27 Septembre 2017

Congo-Kinshasa: Thérèse Kirongozi, l'ingénieure qui dote la RDC de « robots roulages intelligents »

En république démocratique du Congo, c'est une femme qui a conçu et fabriqué les robots régulateurs de la circulation routière. Il s'agit de l'ingénieure Thérèse Kirongozi Izai dont l'innovation profite déjà à la régulation de la circulation routière dans trois villes du pays. Elle compte exporter ces appareils dans d'autres pays du monde.

Âgée de 44 ans, mariée et mère de trois enfants, cette diplômée de l'Institut supérieur des techniques appliquées ISTA a mis en place des robots régulateurs de la circulation routière. Une première en république démocratique du Congo dans le domaine de la circulation routière. Cette ingénieure en technologie et intelligence artificielle se fait accompagner de son organisation Women's Technology une ancienne association devenue société en 2012. Depuis l'année 2013 elle a fabriqué au total douze automates dont sept à Kinshasa la capitale et cinq autres dans la province du Katanga(sud ouest du pays).

Ces humanoïdes aident non seulement à réguler la circulation routière mais également à identifier les contrevenants grâce à des caméras numériques haute définition qui captent les images et les scènes sous tous les angles. Ces informations sont envoyées en temps réel via un système IP à la base de données pour leur exploitation adéquate. Elle explique que grâce à un système intégré d'enregistrement et de diffusion audio, le robot roulage intelligent peut parler et même chanter en s'adressant directement aux usagers de la route par des messages tels que « conducteurs, vous pouvez laisser le passage aux piétons ». Il alerte également les usagers des dangers sur la voie.

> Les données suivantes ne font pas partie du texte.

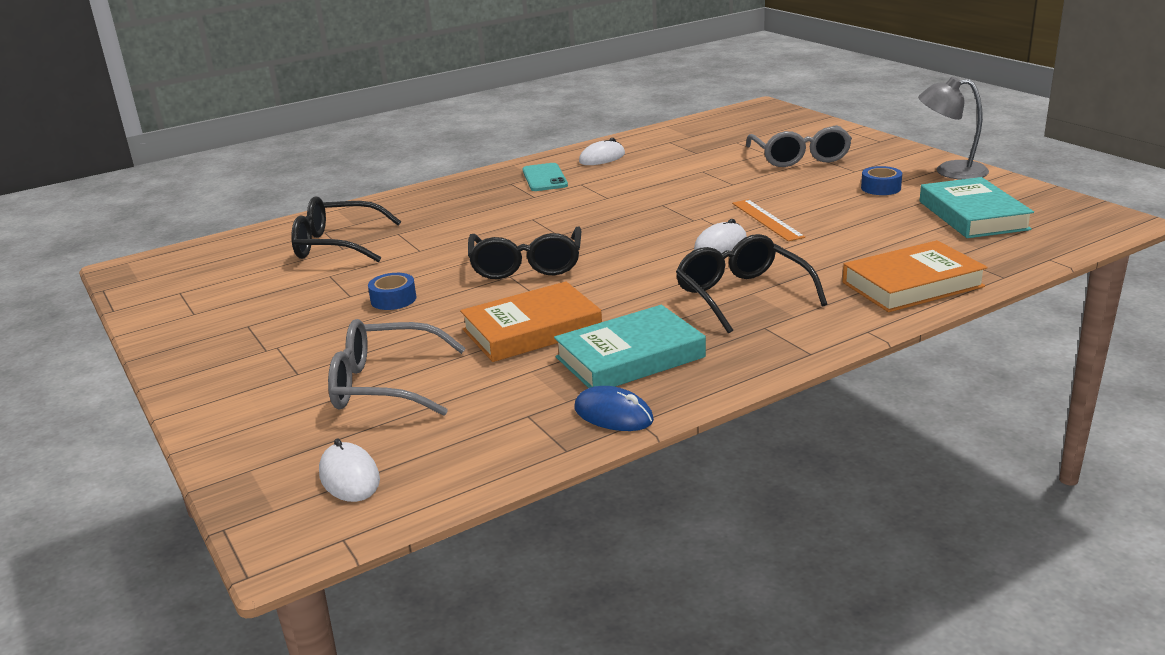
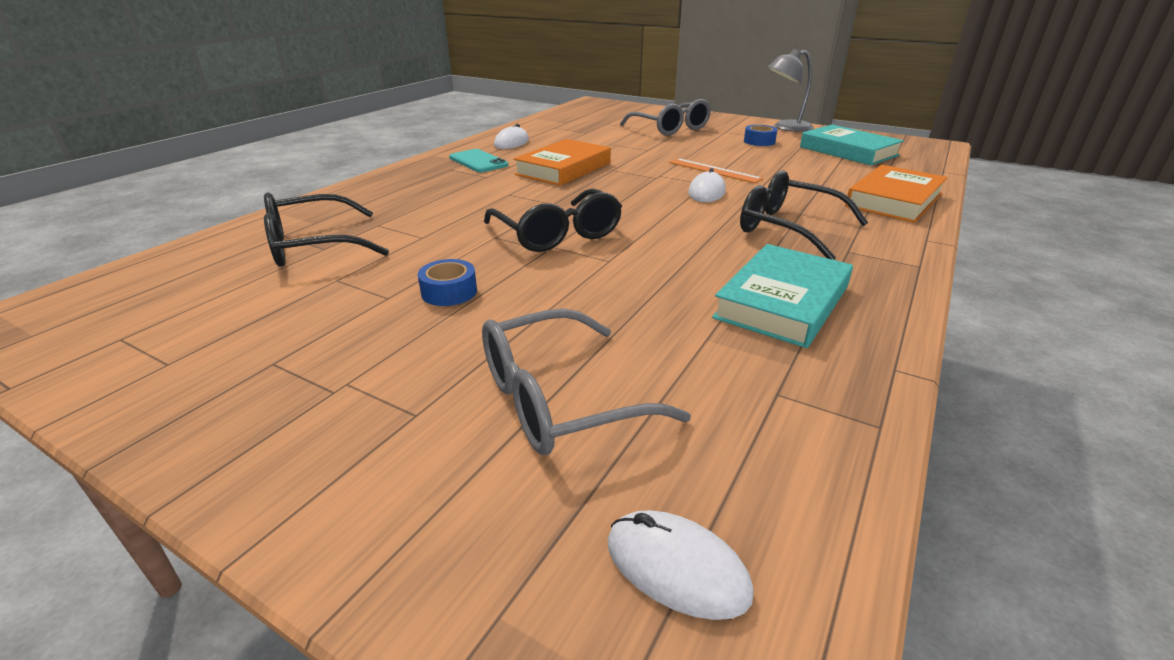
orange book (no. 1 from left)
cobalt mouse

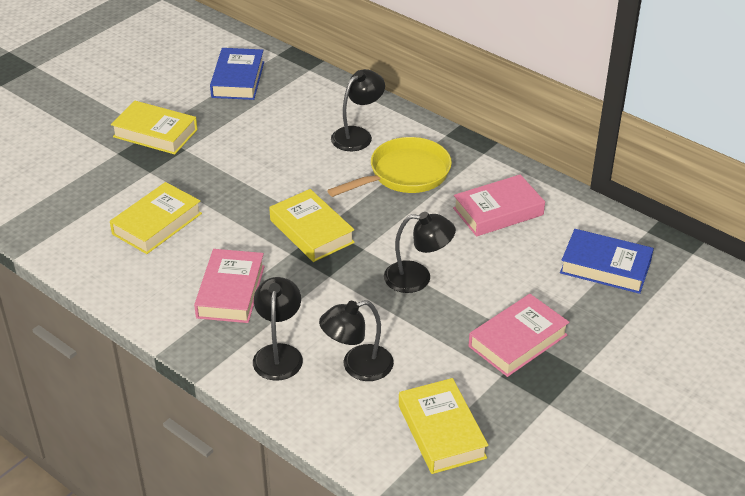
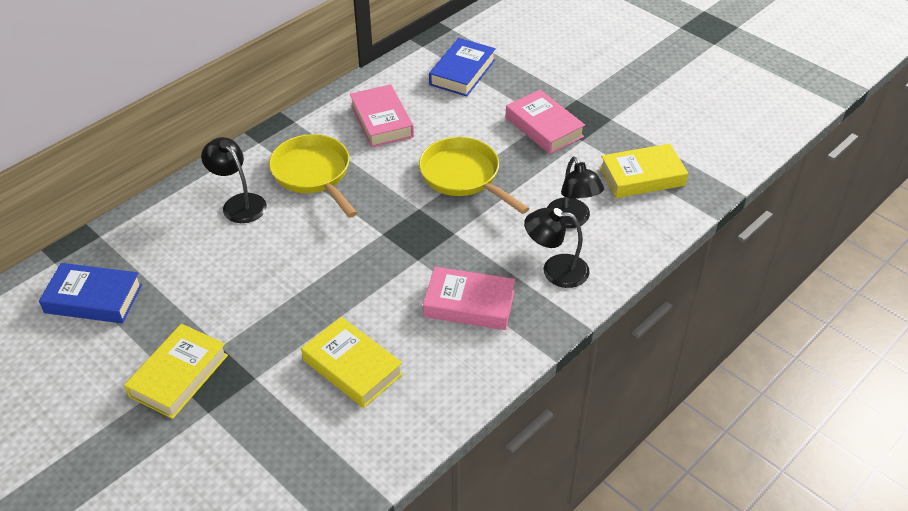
golden book (no. 3 from left in the first image)
golden skillet (no. 2 from left)

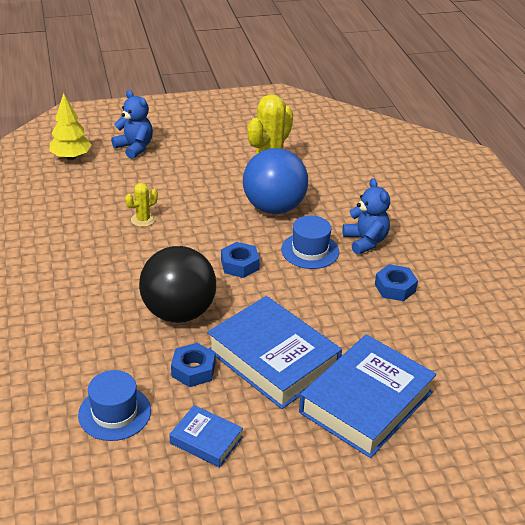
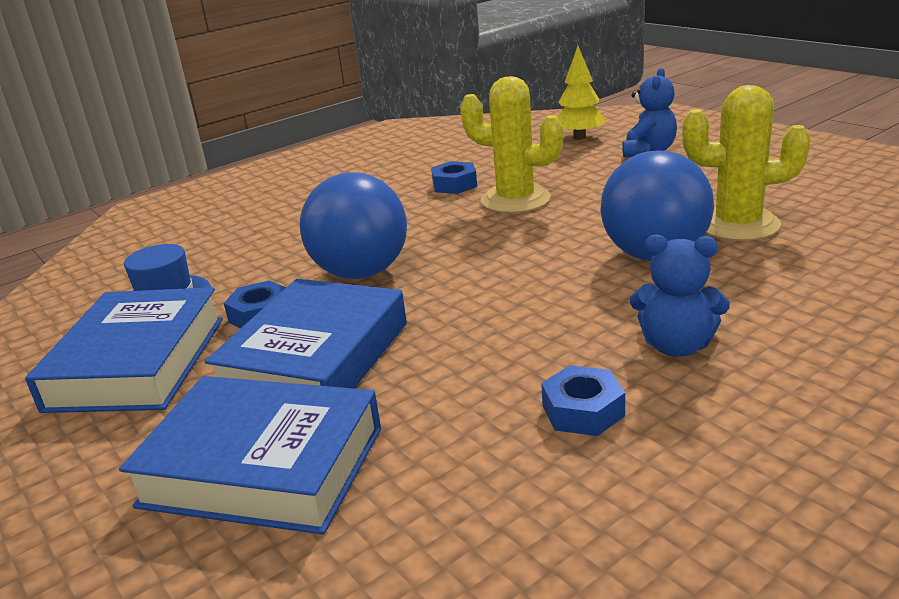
golden prickly plant (no. 1 from left)
cobalt ball (no. 1 from left)
cobalt book (no. 1 from left)
cobalt nut (no. 2 from left)
cobalt tall hat (no. 2 from left in the first image)
cobalt teddy (no. 2 from left)

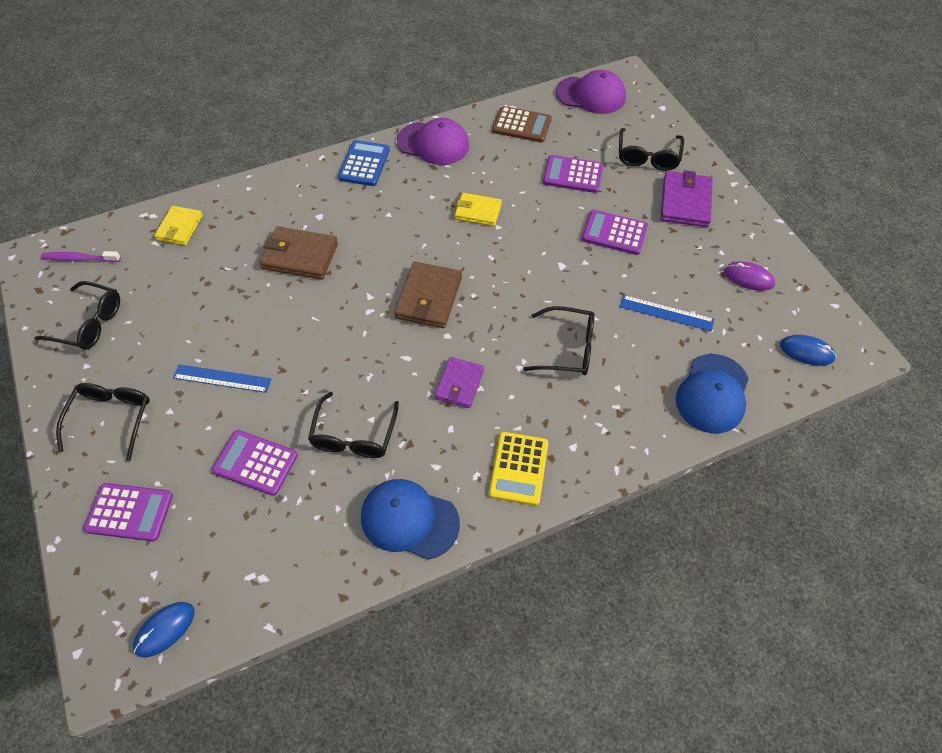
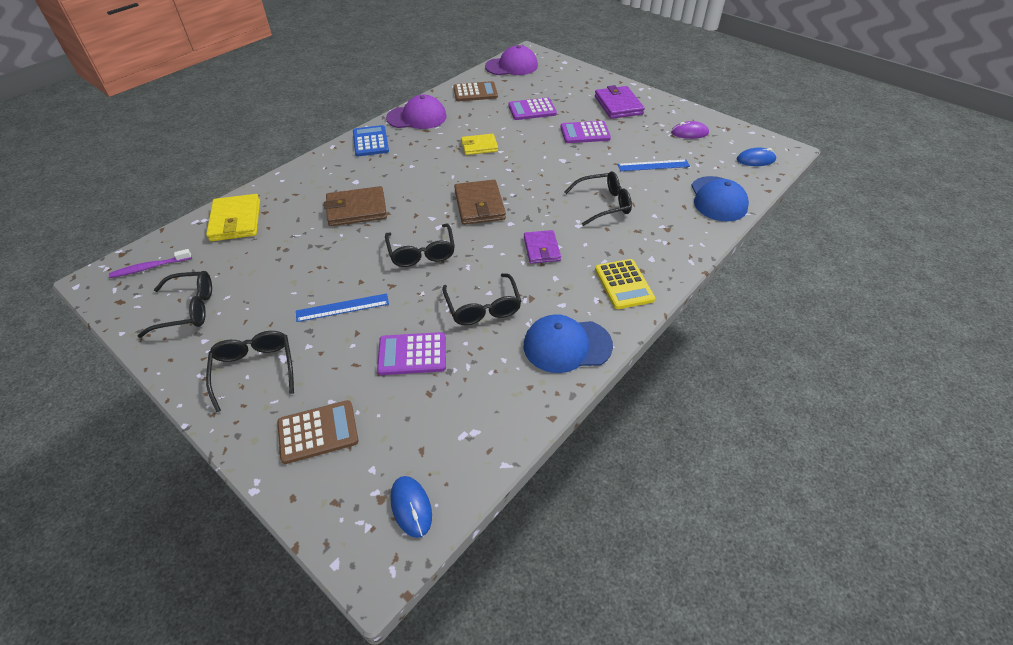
dark brown adding machine (no. 1 from left)
cobalt mouse (no. 1 from left)
golden card wallet (no. 1 from left)
jet-black spectacles (no. 3 from left)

Selon elle, cette innovation n'est pas venue se substituer aux policiers de circulation routière mais le seconder. Elle explique que cela épargne même la vie du policier du roulage qui ne sera plus obligé de se placer au milieu du carrefour au risque de se faire tamponner. Cette initiative selon elle, présente des nombreux atouts par rapport à l'homme. Elle s'explique « le robot peut voir dans tous les sens contrairement à l'homme. Et cela permet de suivre les contraventions dans les détails. Les autorités doivent savoir que les contraventions dans la circulation routière constituent une source importante des recettes ». Connue au pays et ailleurs pour cette invention, jeune, Thérèse n'était pourtant pas tentée par cette carrière de technicienne. Elle rêvait devenir une mannequin.

Du mannequinat à l'ingénierie

Alors qu'elle avait seulement 20 ans celle qui est devenue l'un des modèles d'innovation dans le domaine de la technologie en RDC, était sur le point de devenir un mannequin. La signature du contrat avec une agence de recrutement des mannequins était presque imminente quand son père lui même un électromécanicien l'a fait inscrire à l'Institut supérieur des techniques appliquées (ISTA) l'une des institutions les mieux réputées dans le domaine en république démocratique du Congo. A part son aspiration pour le mannequinat, elle comptait aussi poursuivre ses études dans un autre domaine mais avec le temps elle a pris du goût pour la technique. « Avant je pensais à tort, que je n'étais pas faite pour l'électronique industrielle. J'y ai pris goût pourtant quelques mois seulement après » explique celle qui est sortie de l'Ista Kinshasa en 1999 avec un diplôme d'ingénieur technicien en électronique industrielle (automation-programmation). Bien qu'ayant débuté avec beaucoup de doutes, actuellement elle se dit fière de ses réalisations qui font d'elle maintenant une source d'inspiration mais aussi de son entreprise, l'une ou mieux la seule très sollicitée au pays et dans certains pays africains.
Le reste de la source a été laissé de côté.